In the interest of getting “hard” copies of my work under one roof, I plan to spend the next few weeks posting the entire archive of my film journalism here on ScullyVision. With due respect to the many publications I’ve written for, the internet remains quite temporary, and I’d hate to see any of my work disappear for digital reasons. As such, this gargantuan project must begin! I don’t want to do it. I hate doing it. But it needs to be done. Please note that my opinions, like everyone’s, have changed a LOT since I started, so many of these reviews will only represent a snapshot in time. Objectivity has absolutely no place in film criticism, at least not how I do it.
Originally posted on Cinema76.
Writer, director, musician, DJ — a lot of words could be used to describe Quentin Dupieux, the prolific absurdist whose latest film, Mandibles, served as the closing night attraction for Nightstream. One word that could never be used to describe him, however, is “normal.” Anyone who has consumed any of his work knows what type of strangeness they’re in store for, but at the same time, nobody could ever claim that they know exactly what to expect.
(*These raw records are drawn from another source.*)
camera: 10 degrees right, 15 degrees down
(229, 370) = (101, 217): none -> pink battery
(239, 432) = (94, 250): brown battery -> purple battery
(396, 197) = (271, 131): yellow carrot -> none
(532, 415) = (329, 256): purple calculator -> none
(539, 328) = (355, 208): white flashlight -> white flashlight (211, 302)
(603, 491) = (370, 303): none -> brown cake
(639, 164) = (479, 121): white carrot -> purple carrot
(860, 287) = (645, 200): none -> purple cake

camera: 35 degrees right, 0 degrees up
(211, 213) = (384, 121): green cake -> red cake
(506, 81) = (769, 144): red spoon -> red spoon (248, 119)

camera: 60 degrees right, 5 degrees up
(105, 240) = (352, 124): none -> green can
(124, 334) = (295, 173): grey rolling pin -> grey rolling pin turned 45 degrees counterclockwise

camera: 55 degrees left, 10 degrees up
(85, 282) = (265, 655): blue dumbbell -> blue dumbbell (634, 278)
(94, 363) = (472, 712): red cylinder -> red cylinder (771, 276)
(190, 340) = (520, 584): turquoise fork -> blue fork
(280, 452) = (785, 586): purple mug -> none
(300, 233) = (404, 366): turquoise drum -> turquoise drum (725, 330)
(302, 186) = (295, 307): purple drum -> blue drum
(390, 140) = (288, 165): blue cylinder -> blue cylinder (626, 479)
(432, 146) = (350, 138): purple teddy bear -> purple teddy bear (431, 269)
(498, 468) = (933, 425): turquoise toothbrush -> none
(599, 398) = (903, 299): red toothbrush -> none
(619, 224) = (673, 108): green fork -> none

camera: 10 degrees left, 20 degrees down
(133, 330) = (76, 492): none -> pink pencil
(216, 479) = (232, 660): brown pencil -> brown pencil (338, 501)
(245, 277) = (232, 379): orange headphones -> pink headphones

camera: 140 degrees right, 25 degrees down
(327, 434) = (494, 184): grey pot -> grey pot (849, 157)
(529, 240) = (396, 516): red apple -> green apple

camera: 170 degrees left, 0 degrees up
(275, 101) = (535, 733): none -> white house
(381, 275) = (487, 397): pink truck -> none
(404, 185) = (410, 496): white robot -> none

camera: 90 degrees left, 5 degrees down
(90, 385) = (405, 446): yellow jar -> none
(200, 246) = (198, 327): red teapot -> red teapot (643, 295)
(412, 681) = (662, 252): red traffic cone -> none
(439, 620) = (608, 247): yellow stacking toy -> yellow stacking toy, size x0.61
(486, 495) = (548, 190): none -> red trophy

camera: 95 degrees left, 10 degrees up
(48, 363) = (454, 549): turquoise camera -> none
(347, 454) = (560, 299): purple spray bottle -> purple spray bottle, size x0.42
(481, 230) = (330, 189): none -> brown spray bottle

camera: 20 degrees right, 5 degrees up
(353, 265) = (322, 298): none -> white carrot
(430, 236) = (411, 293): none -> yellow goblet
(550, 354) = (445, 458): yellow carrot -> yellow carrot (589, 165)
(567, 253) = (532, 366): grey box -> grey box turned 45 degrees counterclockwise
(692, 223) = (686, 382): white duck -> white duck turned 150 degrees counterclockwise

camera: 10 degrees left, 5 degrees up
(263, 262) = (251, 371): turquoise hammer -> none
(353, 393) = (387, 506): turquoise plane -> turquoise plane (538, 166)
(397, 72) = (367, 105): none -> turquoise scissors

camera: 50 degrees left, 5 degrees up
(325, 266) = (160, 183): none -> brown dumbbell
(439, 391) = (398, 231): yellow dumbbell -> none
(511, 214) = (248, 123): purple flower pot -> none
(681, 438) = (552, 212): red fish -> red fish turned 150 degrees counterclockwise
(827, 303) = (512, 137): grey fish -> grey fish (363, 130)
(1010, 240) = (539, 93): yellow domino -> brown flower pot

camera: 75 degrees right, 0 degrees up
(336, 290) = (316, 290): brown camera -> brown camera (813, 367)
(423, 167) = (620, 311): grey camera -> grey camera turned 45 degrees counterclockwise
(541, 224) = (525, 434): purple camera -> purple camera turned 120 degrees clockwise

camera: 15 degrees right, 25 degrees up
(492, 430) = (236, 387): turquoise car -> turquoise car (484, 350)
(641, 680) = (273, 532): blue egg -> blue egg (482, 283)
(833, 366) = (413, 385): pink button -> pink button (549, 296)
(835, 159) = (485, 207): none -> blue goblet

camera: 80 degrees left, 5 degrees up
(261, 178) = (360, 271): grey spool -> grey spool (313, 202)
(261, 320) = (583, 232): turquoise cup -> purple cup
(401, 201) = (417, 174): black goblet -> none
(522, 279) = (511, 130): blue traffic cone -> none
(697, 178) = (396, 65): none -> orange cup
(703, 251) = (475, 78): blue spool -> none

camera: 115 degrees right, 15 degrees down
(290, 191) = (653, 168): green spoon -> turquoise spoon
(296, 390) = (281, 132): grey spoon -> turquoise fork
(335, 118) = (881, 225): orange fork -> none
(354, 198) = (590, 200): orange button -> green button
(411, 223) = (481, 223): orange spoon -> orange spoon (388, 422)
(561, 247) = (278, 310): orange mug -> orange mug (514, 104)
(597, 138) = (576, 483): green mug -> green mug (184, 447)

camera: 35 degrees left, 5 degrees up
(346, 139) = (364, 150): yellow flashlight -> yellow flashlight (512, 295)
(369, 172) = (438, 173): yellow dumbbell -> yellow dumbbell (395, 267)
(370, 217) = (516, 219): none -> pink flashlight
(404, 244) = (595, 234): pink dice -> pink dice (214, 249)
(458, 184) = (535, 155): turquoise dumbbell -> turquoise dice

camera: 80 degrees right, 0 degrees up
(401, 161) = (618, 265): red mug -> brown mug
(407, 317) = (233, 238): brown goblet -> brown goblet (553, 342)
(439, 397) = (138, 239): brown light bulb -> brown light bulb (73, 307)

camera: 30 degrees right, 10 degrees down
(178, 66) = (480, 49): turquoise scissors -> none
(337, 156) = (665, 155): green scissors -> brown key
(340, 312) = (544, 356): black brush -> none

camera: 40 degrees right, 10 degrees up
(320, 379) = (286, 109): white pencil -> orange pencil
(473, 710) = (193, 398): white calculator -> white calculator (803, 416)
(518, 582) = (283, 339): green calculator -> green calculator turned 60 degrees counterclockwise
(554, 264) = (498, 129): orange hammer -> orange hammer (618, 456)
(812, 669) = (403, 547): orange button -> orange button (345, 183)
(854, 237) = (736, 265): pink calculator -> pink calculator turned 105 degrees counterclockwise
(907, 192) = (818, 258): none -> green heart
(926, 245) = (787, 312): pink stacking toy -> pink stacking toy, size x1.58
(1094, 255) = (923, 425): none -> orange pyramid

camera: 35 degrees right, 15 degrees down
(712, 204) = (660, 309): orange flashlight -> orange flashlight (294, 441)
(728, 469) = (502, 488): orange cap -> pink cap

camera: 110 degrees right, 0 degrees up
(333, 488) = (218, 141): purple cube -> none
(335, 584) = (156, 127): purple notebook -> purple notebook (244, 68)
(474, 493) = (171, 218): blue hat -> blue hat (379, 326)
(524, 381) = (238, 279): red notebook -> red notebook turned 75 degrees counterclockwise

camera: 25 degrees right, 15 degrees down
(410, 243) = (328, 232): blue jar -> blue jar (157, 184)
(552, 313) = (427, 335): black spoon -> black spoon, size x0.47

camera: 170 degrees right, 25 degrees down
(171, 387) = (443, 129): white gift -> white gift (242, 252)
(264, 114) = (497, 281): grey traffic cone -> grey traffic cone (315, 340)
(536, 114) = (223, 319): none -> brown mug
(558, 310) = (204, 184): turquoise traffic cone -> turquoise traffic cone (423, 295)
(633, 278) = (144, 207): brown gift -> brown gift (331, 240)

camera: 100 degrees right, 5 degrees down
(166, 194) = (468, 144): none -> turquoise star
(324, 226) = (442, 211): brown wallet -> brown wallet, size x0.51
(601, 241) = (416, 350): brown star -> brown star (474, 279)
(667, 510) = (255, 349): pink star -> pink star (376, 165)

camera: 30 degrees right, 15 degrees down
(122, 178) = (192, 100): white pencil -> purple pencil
He’s done a film about a sentient, bloodthirsty tire, a film about a deerskin jacket that causes the wearer to become violently obsessed with fashion-based materialism, and a film about a man on a mission to find the perfect sound bite of a man getting hit in the groin. So yeah, he makes some weird shit.
His latest film is a touch more accessible than some of his previous work, but it’s no less bizarre or entertaining. Mandibles tells the story of a very bad, very dumb man named Manu who has been hired to move a briefcase from one location to another. It’s a simple job, but Manu, a sort of low-morals take on The Dude, is pretty easily distracted. He steals a car to get the job done, enlists the help of his friend Jean, and starts on his powerfully simple mission — a mission that will land him five hundred dollars, no questions asked. It’s really that easy. Point A to point B, collect money. Not even Frank Martin could screw this up.
Almost immediately a noise emanates from the trunk of the stolen car, piquing the curiosity of the hapless duo. They open the trunk to find that the noise is coming from a gigantic housefly which was locked inside. Faced with a dog-sized bug, they figure screw the briefcase. A giant fly is basically free money, at least the way Manu and Jean see it. While their plan isn’t fleshed out beyond “train it to bring us stuff, like a drone, and then we’ll be sitting pretty” it’s a good enough plan to derail their original mission. What’s the point of chasing five hundred measly bucks when you’ve got a cash cow (financial fly?) sitting in your lap already?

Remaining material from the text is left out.